Malheureusement, l’effet de cette tasse de café magique s’estompe après quelques jours. C’est habituellement là que le fameux baby blues fait son apparition : une fois la fausse impression d’énergie offerte par l’ocytocine disparue, on se retrouve face aux chutes hormonales post-grossesse, qui peuvent entraîner des sautes d’humeur, une sensation de déprime, de l’irritabilité et une baisse d’énergie. Si ces symptômes perdurent au-delà de six semaines après la naissance de bébé, ils pourraient être les signes d’une dépression post-partum.

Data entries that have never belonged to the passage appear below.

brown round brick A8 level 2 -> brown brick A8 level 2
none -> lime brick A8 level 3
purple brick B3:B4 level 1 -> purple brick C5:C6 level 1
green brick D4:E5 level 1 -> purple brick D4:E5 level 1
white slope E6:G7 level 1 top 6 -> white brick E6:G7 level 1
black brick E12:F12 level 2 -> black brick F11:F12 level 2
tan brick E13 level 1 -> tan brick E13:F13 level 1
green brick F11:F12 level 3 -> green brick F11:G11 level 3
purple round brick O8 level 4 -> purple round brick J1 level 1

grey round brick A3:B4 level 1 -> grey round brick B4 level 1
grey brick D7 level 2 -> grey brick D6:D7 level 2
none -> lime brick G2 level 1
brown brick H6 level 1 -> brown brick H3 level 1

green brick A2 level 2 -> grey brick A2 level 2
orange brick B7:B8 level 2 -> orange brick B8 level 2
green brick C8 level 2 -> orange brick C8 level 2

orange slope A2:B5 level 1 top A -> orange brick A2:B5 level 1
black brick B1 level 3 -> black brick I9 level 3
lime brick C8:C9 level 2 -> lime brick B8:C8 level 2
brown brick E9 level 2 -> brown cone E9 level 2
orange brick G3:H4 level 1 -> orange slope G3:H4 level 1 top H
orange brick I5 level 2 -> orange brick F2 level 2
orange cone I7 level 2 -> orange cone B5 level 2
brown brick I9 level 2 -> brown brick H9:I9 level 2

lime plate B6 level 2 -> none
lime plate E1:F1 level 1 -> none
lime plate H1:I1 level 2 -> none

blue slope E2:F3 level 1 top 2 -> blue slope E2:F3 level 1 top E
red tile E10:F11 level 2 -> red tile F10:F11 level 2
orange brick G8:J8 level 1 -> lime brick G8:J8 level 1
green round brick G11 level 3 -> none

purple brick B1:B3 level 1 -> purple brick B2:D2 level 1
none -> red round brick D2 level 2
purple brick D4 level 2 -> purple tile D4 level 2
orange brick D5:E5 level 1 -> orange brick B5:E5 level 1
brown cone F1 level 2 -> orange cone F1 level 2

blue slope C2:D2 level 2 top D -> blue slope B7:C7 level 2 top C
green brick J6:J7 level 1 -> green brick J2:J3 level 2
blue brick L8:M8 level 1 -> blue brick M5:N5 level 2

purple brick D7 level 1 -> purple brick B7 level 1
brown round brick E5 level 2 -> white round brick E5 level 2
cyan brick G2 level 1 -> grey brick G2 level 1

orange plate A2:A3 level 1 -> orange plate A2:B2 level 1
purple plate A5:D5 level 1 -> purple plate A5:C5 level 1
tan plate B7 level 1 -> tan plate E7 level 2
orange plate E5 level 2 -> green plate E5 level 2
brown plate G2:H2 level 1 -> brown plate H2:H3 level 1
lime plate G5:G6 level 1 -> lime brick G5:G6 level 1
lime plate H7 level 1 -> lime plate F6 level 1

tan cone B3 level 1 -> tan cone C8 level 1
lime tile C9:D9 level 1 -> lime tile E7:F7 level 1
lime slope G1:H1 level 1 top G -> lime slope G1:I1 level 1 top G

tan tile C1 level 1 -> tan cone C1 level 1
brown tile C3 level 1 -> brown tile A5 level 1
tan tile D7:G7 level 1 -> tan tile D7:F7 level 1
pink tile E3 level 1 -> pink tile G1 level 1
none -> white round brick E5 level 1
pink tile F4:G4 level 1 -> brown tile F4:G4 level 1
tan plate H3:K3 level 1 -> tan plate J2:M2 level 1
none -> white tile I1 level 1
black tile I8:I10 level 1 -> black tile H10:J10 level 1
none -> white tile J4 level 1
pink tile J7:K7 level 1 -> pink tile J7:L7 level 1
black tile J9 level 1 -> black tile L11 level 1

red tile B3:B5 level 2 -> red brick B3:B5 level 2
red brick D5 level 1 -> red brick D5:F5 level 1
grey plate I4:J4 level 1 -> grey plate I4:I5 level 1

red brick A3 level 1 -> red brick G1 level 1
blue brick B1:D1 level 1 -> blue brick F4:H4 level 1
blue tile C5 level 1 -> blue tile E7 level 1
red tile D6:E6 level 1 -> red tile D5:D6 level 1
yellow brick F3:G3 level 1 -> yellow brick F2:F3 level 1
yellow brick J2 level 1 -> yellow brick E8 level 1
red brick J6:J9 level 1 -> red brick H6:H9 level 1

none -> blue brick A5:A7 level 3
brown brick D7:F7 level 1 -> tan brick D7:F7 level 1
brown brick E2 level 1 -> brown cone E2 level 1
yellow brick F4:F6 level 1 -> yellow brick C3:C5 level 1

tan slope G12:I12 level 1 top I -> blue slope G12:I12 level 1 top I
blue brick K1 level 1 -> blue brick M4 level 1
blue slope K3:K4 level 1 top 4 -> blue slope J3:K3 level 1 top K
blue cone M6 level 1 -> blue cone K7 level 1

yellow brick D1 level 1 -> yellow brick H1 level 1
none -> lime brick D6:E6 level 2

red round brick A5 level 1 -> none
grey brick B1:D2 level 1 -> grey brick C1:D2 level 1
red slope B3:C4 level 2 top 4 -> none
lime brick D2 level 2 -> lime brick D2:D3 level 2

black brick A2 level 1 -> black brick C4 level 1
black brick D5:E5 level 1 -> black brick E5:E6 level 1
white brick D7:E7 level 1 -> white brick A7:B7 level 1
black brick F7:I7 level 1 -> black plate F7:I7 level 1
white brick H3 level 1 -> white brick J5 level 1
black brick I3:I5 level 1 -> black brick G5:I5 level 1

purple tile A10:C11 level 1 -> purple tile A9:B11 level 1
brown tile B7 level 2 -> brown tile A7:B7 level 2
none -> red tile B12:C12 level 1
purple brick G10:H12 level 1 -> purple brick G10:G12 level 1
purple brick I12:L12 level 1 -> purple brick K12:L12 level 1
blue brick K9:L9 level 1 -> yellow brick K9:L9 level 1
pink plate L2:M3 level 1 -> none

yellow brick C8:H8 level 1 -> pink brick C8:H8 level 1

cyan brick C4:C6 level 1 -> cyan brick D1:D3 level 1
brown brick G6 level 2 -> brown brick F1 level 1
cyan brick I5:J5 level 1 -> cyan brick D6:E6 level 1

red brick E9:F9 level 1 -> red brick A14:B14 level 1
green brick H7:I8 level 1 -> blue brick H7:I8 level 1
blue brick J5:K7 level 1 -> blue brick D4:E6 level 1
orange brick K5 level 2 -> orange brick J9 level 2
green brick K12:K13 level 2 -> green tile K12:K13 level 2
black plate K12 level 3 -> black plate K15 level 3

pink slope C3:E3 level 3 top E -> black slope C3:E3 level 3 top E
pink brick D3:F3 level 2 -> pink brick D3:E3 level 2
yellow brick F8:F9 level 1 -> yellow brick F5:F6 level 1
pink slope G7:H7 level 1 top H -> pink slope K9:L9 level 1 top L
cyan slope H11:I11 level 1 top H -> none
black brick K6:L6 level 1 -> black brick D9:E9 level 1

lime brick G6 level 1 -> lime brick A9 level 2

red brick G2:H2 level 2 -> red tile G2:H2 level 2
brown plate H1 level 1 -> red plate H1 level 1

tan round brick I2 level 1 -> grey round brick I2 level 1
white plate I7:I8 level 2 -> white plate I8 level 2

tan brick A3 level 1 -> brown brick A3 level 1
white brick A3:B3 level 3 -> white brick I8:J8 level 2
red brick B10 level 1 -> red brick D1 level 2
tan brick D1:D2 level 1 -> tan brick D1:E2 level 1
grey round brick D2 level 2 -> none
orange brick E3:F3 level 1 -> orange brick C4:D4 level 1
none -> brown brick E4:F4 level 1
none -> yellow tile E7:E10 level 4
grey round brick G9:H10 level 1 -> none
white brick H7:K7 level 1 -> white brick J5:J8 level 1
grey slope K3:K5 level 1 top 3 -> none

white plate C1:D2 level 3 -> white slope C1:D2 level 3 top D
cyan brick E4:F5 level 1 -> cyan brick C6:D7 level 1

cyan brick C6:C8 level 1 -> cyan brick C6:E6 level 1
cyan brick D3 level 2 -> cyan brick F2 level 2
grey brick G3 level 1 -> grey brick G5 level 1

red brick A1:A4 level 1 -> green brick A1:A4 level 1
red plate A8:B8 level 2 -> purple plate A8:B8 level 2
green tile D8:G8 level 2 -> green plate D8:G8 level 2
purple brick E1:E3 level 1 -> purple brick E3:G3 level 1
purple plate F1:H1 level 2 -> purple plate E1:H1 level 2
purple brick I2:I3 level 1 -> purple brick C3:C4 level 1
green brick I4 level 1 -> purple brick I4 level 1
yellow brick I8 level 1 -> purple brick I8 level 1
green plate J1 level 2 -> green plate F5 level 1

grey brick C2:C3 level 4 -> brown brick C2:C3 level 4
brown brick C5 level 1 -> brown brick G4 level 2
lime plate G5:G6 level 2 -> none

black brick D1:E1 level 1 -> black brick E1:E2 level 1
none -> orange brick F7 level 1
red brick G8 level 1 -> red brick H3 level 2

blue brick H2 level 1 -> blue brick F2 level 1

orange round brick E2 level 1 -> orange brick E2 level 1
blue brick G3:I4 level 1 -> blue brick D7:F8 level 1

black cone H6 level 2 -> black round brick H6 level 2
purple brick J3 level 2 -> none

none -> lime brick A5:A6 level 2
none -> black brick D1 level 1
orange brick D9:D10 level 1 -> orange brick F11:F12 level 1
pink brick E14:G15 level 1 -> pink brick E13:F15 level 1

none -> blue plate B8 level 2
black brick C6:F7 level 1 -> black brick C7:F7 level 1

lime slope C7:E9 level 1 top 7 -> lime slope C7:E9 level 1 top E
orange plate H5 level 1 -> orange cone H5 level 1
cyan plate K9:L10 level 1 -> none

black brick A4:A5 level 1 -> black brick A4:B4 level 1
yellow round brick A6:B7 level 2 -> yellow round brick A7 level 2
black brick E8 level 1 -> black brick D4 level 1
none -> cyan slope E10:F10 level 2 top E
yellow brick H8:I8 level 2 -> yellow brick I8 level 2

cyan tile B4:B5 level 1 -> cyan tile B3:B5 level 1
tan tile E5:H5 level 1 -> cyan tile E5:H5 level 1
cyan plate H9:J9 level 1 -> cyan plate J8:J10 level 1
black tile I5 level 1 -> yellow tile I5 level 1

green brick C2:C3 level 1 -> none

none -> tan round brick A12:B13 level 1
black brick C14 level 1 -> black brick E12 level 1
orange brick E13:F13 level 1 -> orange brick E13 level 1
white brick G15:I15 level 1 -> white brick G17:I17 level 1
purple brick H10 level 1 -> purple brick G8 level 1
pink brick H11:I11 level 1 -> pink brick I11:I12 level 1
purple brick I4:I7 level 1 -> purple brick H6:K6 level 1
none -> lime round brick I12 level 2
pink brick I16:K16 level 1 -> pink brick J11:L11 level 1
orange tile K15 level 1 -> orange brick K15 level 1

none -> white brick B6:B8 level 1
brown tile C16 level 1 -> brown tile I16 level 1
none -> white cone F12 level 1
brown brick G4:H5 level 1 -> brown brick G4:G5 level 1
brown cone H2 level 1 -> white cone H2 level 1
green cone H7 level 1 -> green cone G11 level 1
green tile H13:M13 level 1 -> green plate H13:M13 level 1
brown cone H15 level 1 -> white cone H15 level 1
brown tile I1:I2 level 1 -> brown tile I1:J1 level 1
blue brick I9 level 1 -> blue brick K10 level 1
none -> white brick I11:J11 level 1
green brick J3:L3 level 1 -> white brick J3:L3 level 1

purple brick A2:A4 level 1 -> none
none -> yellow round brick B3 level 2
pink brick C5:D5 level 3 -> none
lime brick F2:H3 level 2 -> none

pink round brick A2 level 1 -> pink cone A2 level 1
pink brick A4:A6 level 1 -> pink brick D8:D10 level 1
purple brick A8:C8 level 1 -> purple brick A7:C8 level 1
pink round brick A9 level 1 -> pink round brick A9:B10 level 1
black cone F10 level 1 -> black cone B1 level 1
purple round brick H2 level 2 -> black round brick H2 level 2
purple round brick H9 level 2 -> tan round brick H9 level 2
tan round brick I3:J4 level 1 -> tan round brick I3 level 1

Notez qu’un débalancement hormonal majeur pourrait aussi être causé par la thyroïde — en cas de doute, consultez un.e médecin !
Post-partum 101
« Tous ces changements physiques et hormonaux, ça coûte énormément d’énergie au corps à un moment où notre identité change complètement », souligne Andréa Houle, sage-femme et chargée des affaires professionnelles à l’Ordre des sages-femmes du Québec, qui, comme la majorité des membres de son ordre professionnel, prône un quatrième trimestre placé sous le signe de la bienveillance et du repos.
Elle nous donne ces quelques trucs pour l’accueillir en douceur :
Préparer le terrain
Pour Andréa Houle, la transition vers le post-partum se fait plus aisément quand une bonne hygiène de vie est mise en place dès la grossesse. L’exercice, une alimentation diversifiée et la méditation, par exemple, peuvent amortir les fluctuations hormonales une fois le post-partum arrivé. Andréa conseille tout de même d’avoir une liste d’expert.e.s et de ressources à consulter en cas de besoin : psychologue, travailleur.euse social.e, infirmière…
Développer un réseau de mères
Avoir un réseau de mères qui vivent la même expérience que nous permet de normaliser l’expérience du post-partum, mais aussi de briser l’isolement social. « Ça enlève aussi la dépendance sur le conjoint », souligne Andréa Houle.
Savoir reconnaître les signes de l’anxiété post-partum
L’échelle d’Edimbourg est une série de 10 questions à se poser chaque semaine pour évaluer son niveau d’anxiété. Si on score fort à quelques reprises, mieux vaut consulter un.e professionnel.le de la santé pour en discuter.
Manger des aliments riches en tryptophanes
« Partout dans le monde, il y a des traditions alimentaires pour les femmes en post-partum, et ce sont toujours des aliments faciles à digérer et riches en tryptophanes, comme des bleuets ou du chou », indique Andréa Houle.
Diminuer le temps d’écran (et arrêter de se comparer)
Tout le temps passé sur Instagram en post-partum n’est pas nécessairement bénéfique. D’abord, la lumière bleue émise par les écrans nuit au sommeil, qui est déjà très fragmenté durant le quatrième trimestre, en plus d’avoir un impact négatif sur notre système endocrinien.
Et malheureusement, les réseaux sociaux nous renvoient souvent une image idéalisée du post-partum où les points de suture, le vomi sur le chandail et les coliques ne font pas partie du portrait. « Le message qu’on reçoit, c’est que le plus vite tu te remets sur pied après un accouchement, le plus tu peux te féliciter », observe Andréa Houle.
Faire équipe avec son ou sa partenaire
« Comment est-ce que je peux continuer de nourrir ma relation avec mon partenaire et reconnaitre que c’est difficile pour lui aussi ? », questionne la sage-femme. « Il faut se dire qu’on veut traverser ça ensemble, même si chacun vit des défis que l’autre ne comprend pas complètement », conclut-elle.